Under the government’s ‘Trade Diversification Policy’, ‘Look Africa campaign’ is its important policy component — running for the last three years to assess the untapped trading block. Currently, there is great demand of Pakistani tractors in African markets while mobile phones are exported to this region after the new smart mobile units were established in different cities.
Various agreements were signed to enhance regional trade with Central Asian Countries (CARs) and their connectivity to Gwadar Port. Similarly, Transports Internationaux Routiers (TIR) or International Road Transports agreement was signed with Uzbekistan to promote transit trade that would allow trucks carrying goods from Uzbekistan to Pakistan.
“Pakistan’s exports to Central Asian Republics (CARs) countries increased to USD $ 145 million in 2020-21 from USD $ 104 million in 2019-20. For six months, from July-Decem-ber 2021, these exports increased by 173 percent to USD$ 134 million from USD 49 million during the same period last year,” Razzak Dawood said.
“Our ‘Silk Route Reconnect’ initiative is now bearing results. In terms of market diversification, there was an increase in exports to Bangladesh, Thailand, Sri Lanka, Malaysia, Kazakhstan and South Korea,” he informed.
To increase the trilateral trade Volume with CARs, the Adviser said, Pakistan-Uzbekistan Transit Trade Agreement was signed in 2021 at Tashkent and both the countries discussed opening banks in each other’s country. “We are negotiating Preferential Trade Agreements (PTAs) with Afghanistan, Azerbaijan and Uzbekistan besides negotiating transit trade agreements.”

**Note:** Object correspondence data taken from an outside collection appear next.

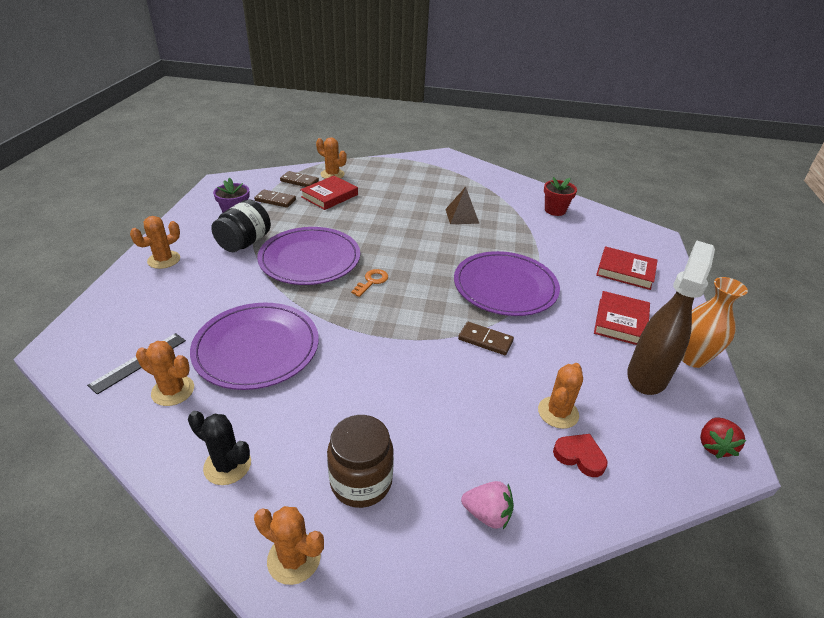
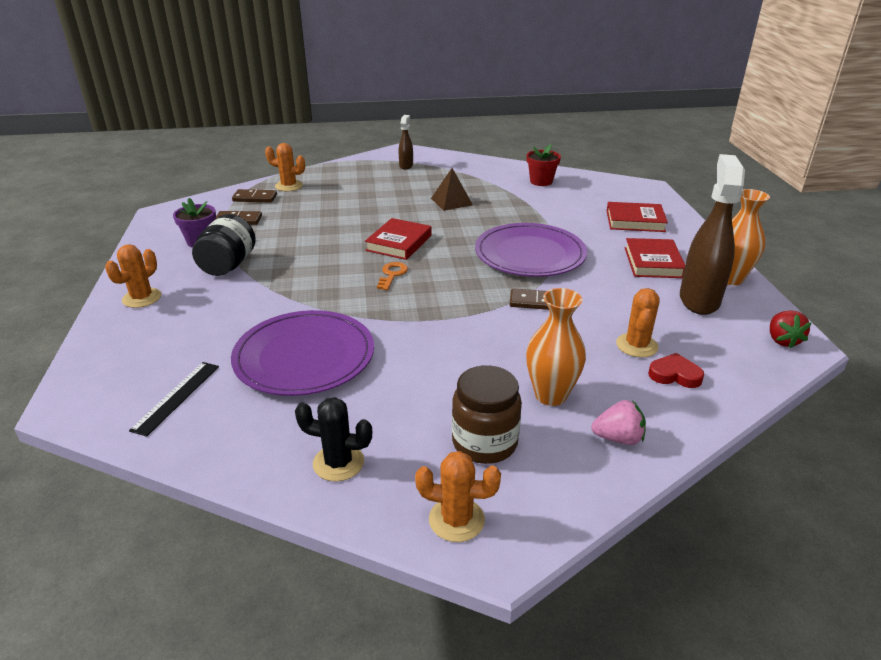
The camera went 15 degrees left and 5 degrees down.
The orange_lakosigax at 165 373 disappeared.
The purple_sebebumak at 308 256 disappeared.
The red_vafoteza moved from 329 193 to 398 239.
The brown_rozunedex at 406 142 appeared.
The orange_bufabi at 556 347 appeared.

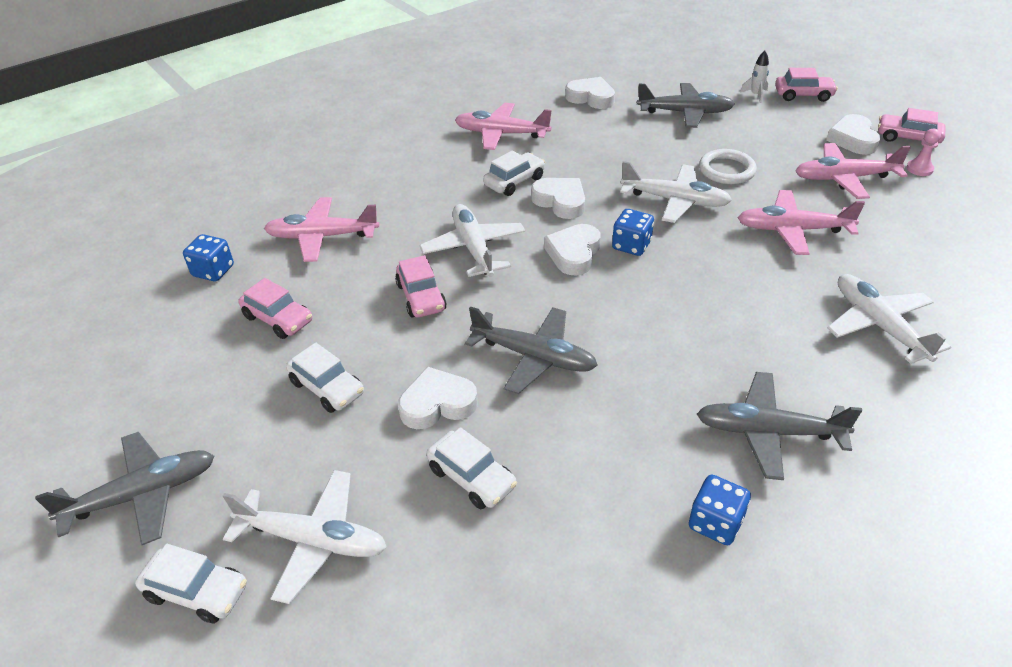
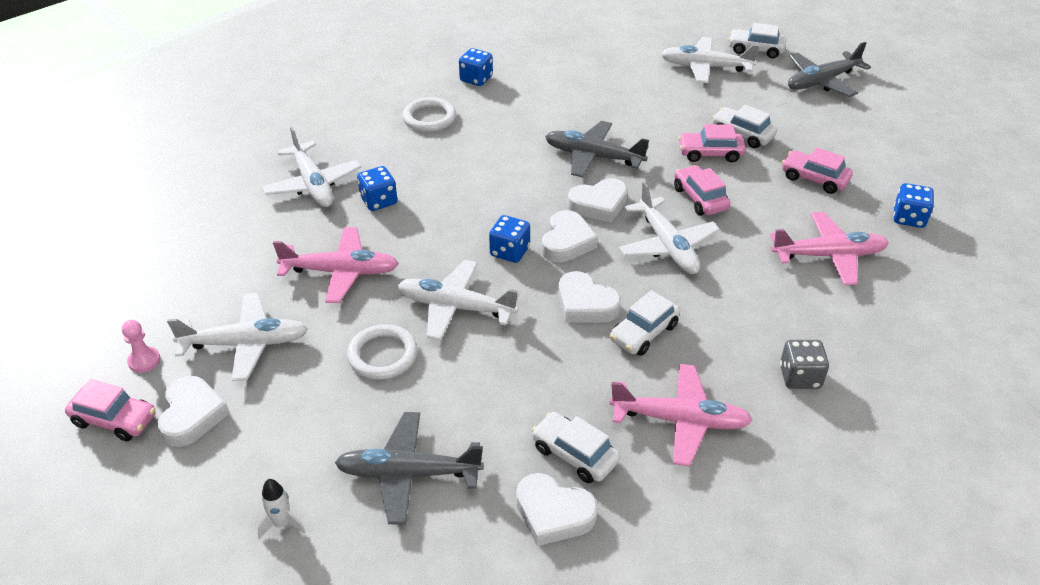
The camera went 175 degrees right and 0 degrees up.
The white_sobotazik moved from 438 397 to 598 200.
The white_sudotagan moved from 471 468 to 576 447.
The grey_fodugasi at 779 426 was replaced by the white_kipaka at 429 114.
The pink_sudotagan moved from 806 85 to 712 143.
The pink_fodugasi at 853 171 became the white_fodugasi at 237 337.
The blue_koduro at 377 188 appeared.
The grey_koduro at 804 364 appeared.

The Ministry of Commerce has also launched the ‘Look Africa campaign’ in search of new and unconventional markets with focus on Central Asian markets, he said. “The country’s exports of non-traditional products, including information technology, have grown by 60 percent in last four months. We have also reduced tariffs and duties on raw materials like textile, fiber and jute to zero percent.”
Razzak Dawood said the current annual $ 2.5 billion IT exports are very low and we have set a target of $ 4 billion IT exports for current. “Due to our prudent policies, we have achieved export target of USD $15.125 in the first half of FY 2021-22 from July-December against the set target of USD$ 15 billion.”

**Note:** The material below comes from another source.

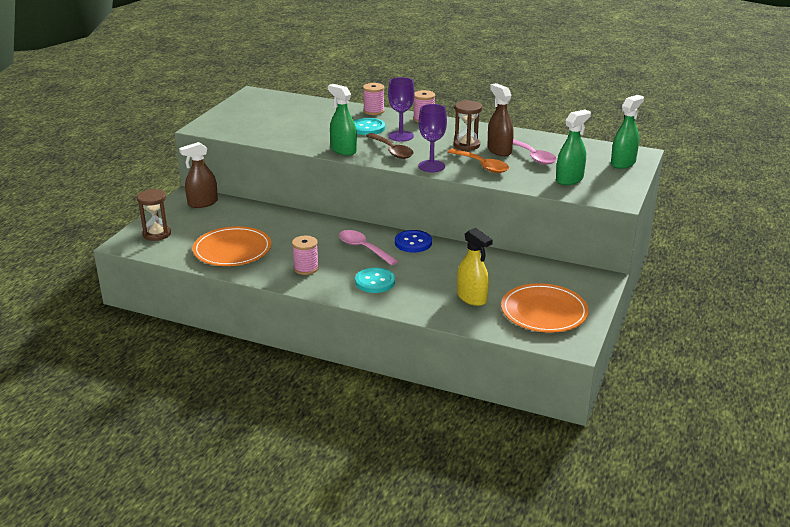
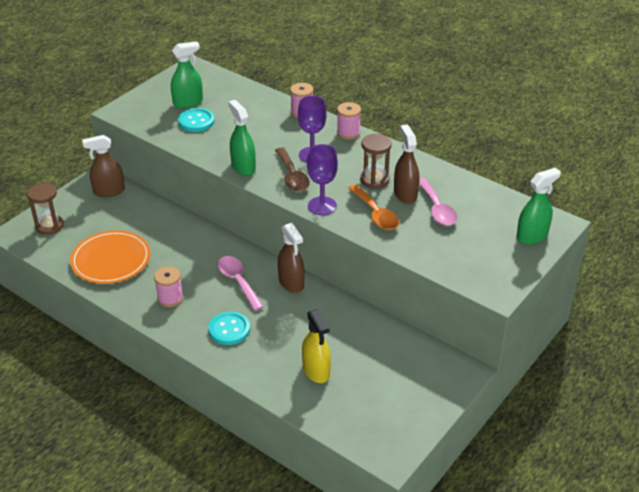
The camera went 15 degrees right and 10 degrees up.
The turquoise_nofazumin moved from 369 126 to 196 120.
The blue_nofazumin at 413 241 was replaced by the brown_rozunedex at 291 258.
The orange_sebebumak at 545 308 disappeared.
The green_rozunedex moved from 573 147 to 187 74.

To increase its exports, the government has also adopted a regular e-commerce policy to compete in the emerging US$ 30 trillion e-commerce market. Since Pakistan has a nominal share in e-commerce market, the new policy is hoped to create new opportunities for domestic exports.
In addition, the $8 trillion business to business and business to companies’ trade volume could also benefit the country by increasing its e-commerce exports.
Special Assistant to the Prime Minister (SAPM) on E-Commerce Senator Aon Abbas Buppi has expressed hope that the current target of US$ 2.5 billion trade would increase to $2.5 billion to $5 billion.
“A new Equity Investment Policy has been approved and the e-commerce sector is being linked with Silicon Valley,” Aon Abbas said. “The first e-commerce policy introduced by the present government in 2019 would is opening up new avenues for local e-commerce traders.”
Aon Abbas Buppi said the government has built the first e-commerce university in the country to provide skilled labor in the sector to prepare manpower for ecommerce trade to boost local exports.
Since coming into power, enhancing country’s export had been a major challenge for the present government as the previous governments had failed to make this sector competitive or compatible with the global market and the country continued facing trade deficit for several decades.
Former President Federation Pakistan Chambers of Commerce and Industry (FPCCI) Mian Anjum Nisar has appreciated the government steps for trade promotion. “Most important was the implementation of the new trade policy framework that would be instrumental in finding new trade markets and increase domestic exports.”